Many organizations adopt Agile development methodologies, or just Agile, for the right reasons. They want a software development methodology that welcomes change. They want something to give management better visibility on team progress and teams better visibility into the longer-term product plans. They want something to give motivated, competent individuals the opportunity to take more ownership and build value.
However, many organizations adopt agile for the wrong reasons. The bandwagon effect and general hype have made Agile a panacea. Unfortunately, Agile exacerbates many problems instead of fixing them.
The biggest problem Agile exacerbates is lack of trust and respect. Management needs to trust software developers to estimate accurately, cooperate with other team members and ensure non-functional requirements are met, such as automated testing and performance/scalability. Team members need to trust management to not use Agile to push more work onto the team, not to blame the team for poor or late management decisions, not to use the increased visibility for performance management and to promptly address hurdles the team encounters.
Agile only works if people are willing to change. For example, if software developers are unwilling to “waste” time on daily stand-ups, estimations, automated testing or code reviews then they are missing the point. While Agile, specifically Lean, allows decision making to be delayed to the last reasonable moment, decisions still must be made, communicated and supported.
Poor communication makes Agile harder. Technical team members often have difficulty translating technical details into something the business can understand. Product owners, usually senior decision makers, often have many demands on their time and a team of software developers can be culturally easy to deprioritize.
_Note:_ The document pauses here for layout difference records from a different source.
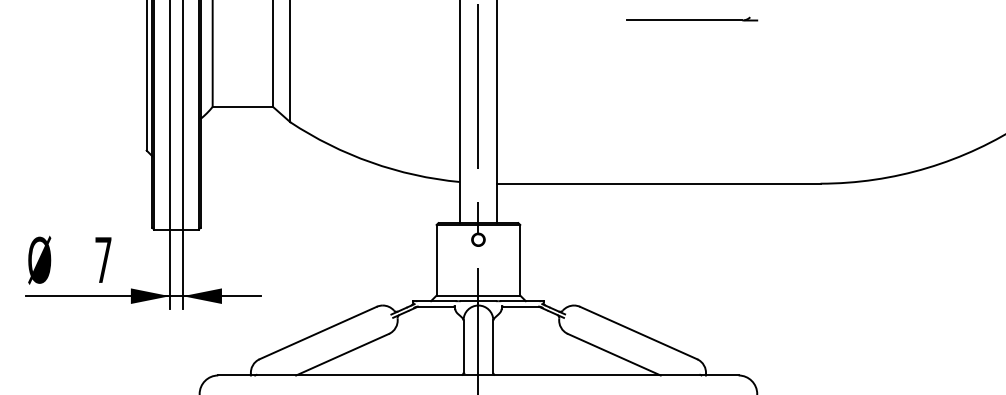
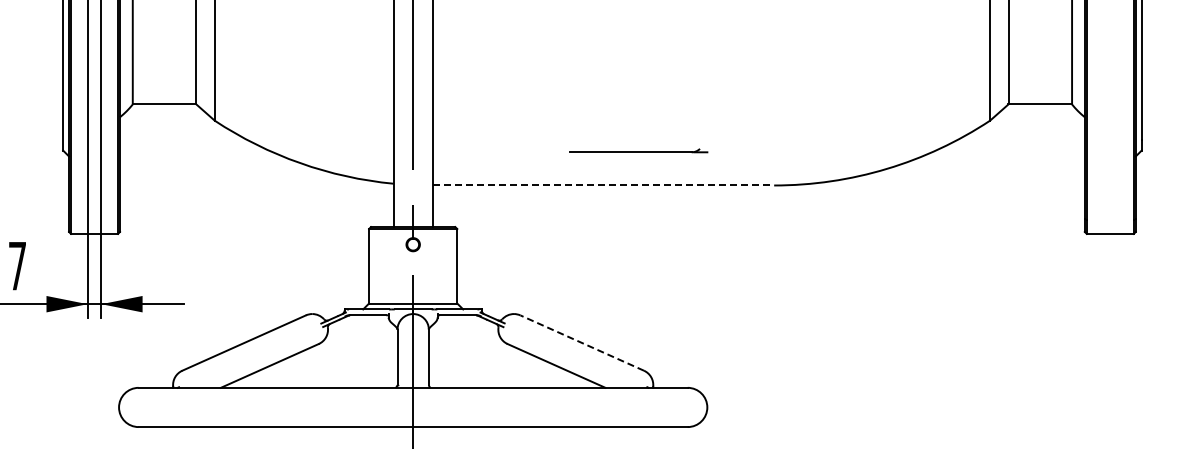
part: (691, 18) -> (638, 150), moved
line: (658, 183) -> (603, 185), solid -> dashed
line: (638, 333) -> (582, 343), solid -> dashed

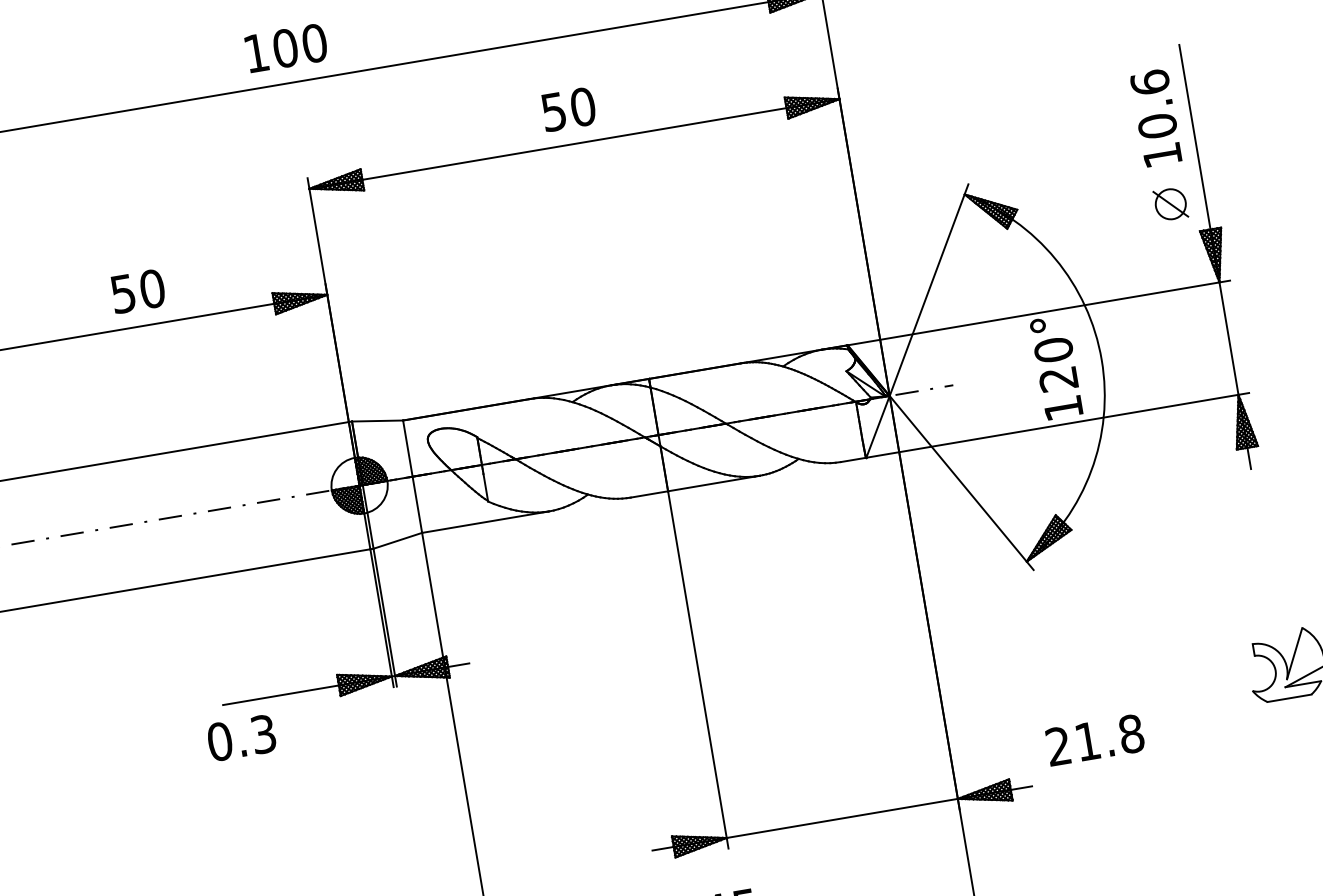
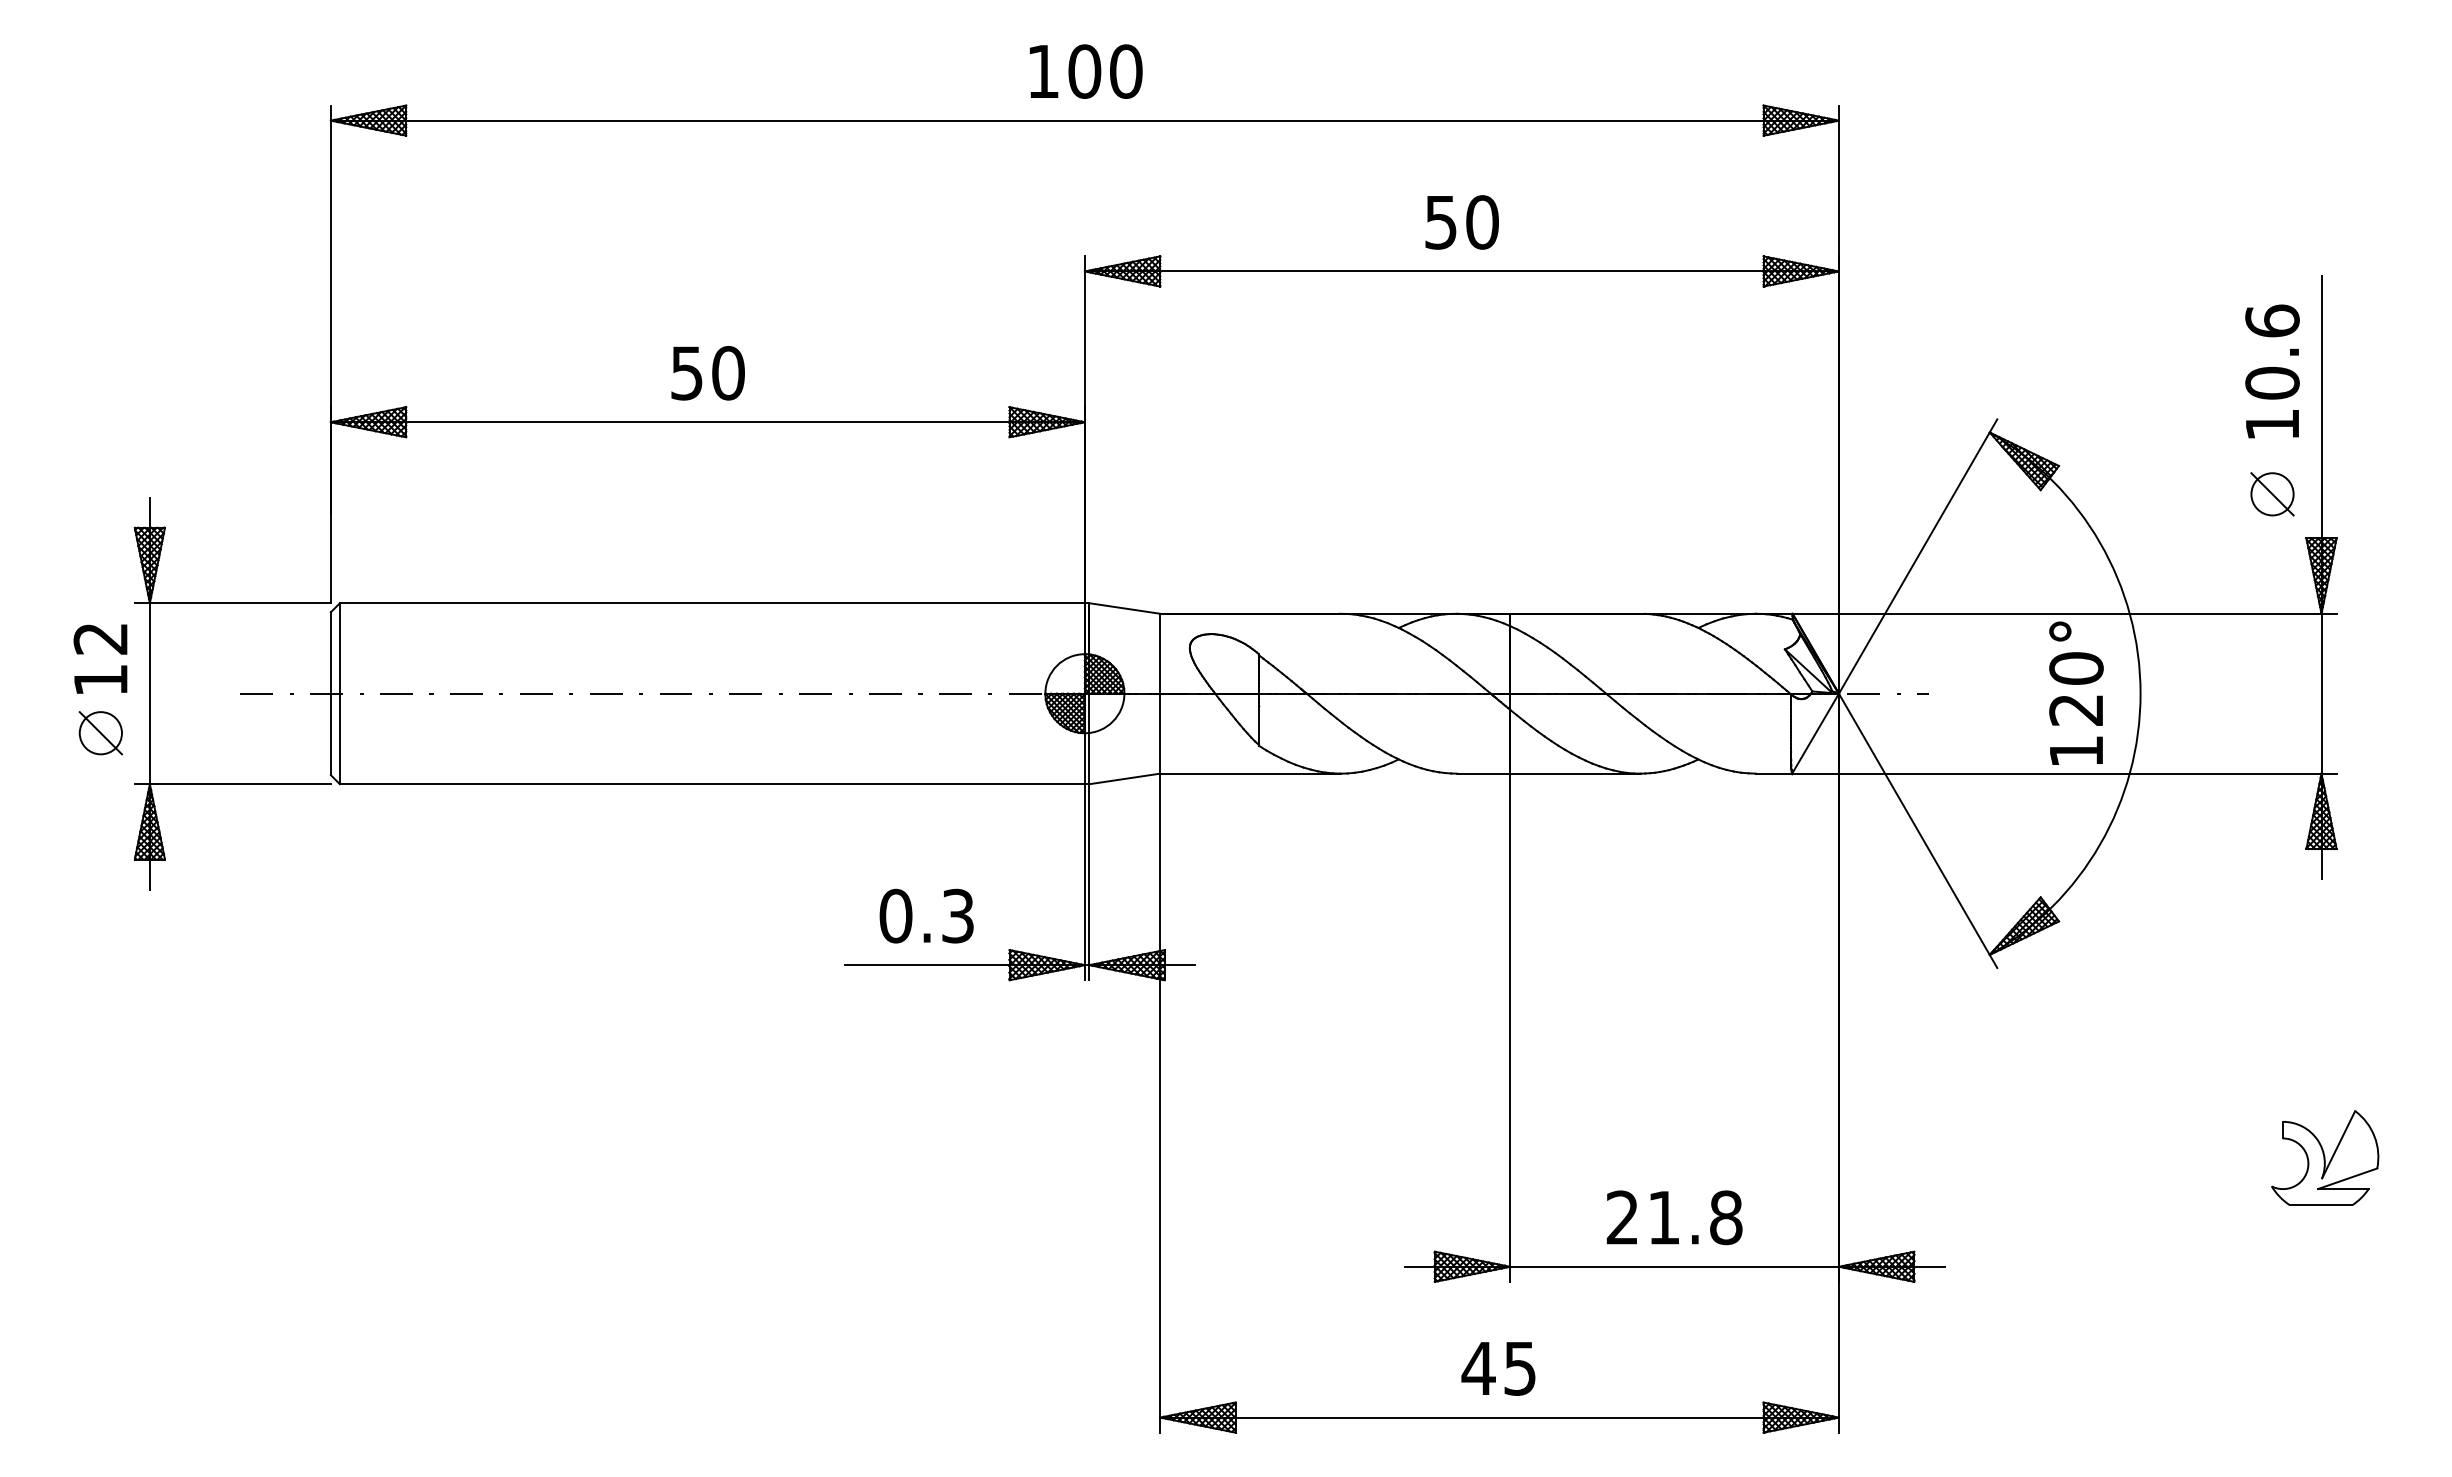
text: (137, 291) -> (707, 373), moved
text: (241, 737) -> (926, 915), moved
text: (1095, 740) -> (1674, 1217), moved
Remote team members, particularly in different time zones, make face-to-face communication harder. Technology can partially compensate, such as teleconferencing and Internet chat applications, but communication occurs as much in incidental conversations as it does in meetings.
Agile requires customer involvement. Scrum, for example, has the product owner role where a customer is actively involved in the process by identifying and prioritizing work and being available and accountable. Agile emphasizes regular delivery of working software to customers.
However, this works against the contractual nature of most outsourced software development. Some products, such as enterprise software, have six month or longer sales cycles and delivering software more frequently just burdens support. Some customers lack the expertise or desire to be actively involved. Successful agile requires an agile-capable customer.
Successful agile also requires an agile-capable team. Not all team members are proactive, Kaizen-embracing go-getters. Some people are happy to be led. Frequent iterations and regular delivery require deep and broad technical skills that some individuals or teams may lack. Team members need to be focused on value, not solving technical problems.
Without addressing these problems beforehand, Agile adoption causes a lot of pain and suffering. While the agile manifesto is easily read and understood, the underlying wisdom is less so. Agile is a tool that allows an organization hamstrung by poor process to excel. Otherwise, Agile is often blamed when the real cause is the underlying culture or structure.
That said, Agile can be an effective organizational diagnostic tool. It shows problems that people often did not see or did not want to see. Therefore, it is important to clarify intentions and understanding before adopting Agile, as Inigo Montoya recommended.